5. Other view of the man's parlour. A college friend pretends to be the sister, creating various quid pro quo with the fiancée and her family.

André Gaudreault notes that the film has several shortcomings: it "has a complicated story to tell in one reel and in some ways lacks sufficient means to tell it. The main part of the story is told in a very lengthy shot of the characters in the college rooms filmed in long shot, as if we were looking at a stage set." As a result, one "can scarcely observe the facial expressions of the actors [...] and only the broadest of gestures are used." He considers that this "avoidance of the shock of the cut to another shot [...] [is] a reflex of the older style now about to give way to quite a different one." On the other hand, he notes that way the film uses cross-dressing is at the limit of what could be acceptable material for comedy when "the father of the girl is drawn to the cross-dressing young man masquerading as the 'sister' and carries on a suggestive flirtation until caught up by his wife." He also identifies this film as an early example of the use in cinema of a telephone conversation to carry "an important part of the narrative." He notes as a clever touch the way in which "the letters express the emotions in the conversation: when the lovers quarrel, the letters meet and crash in mid-screen." but considers that the split-screen representation of the telephone call "shows the resistance of [...] Porter to the concept of alternating edits between distant spaces, which soon [would] become the common way to portray telephone conversations and, more generally, to represent the various threads of a narrative."
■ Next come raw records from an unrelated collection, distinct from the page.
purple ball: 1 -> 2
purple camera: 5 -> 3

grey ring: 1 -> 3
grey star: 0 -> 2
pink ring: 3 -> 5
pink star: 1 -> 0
Michael Frierson considers that when staging "a telephone conversation graphically, with a man and a woman on opposite sides of the screen in circular vignettes, the distance between them depicted as illustration of a city scape seen from above, and their conversation animated with text that moves between them, Porter [...] is looking backward to lantern slides and strip cartoons for visual codes to delineate the scene and make it visibly concrete, a single image compositing the speakers, their spatial relationship, and their dialogue shown in animated text."

Bernard Perron refers to this film to illustrate his theory of "transi-sounds", i.e. representation of sounds used for transition in silent films: "Inside irises positioned at the extremities of the frame and placed above the image of a city, a couple is seen conversing on the telephone. To express their exchange, Porter animates letters, which seem to drift in the air toward the man and the woman, creating a wave connecting the interlocutors. This is a lovely example of a literal transi-sound!"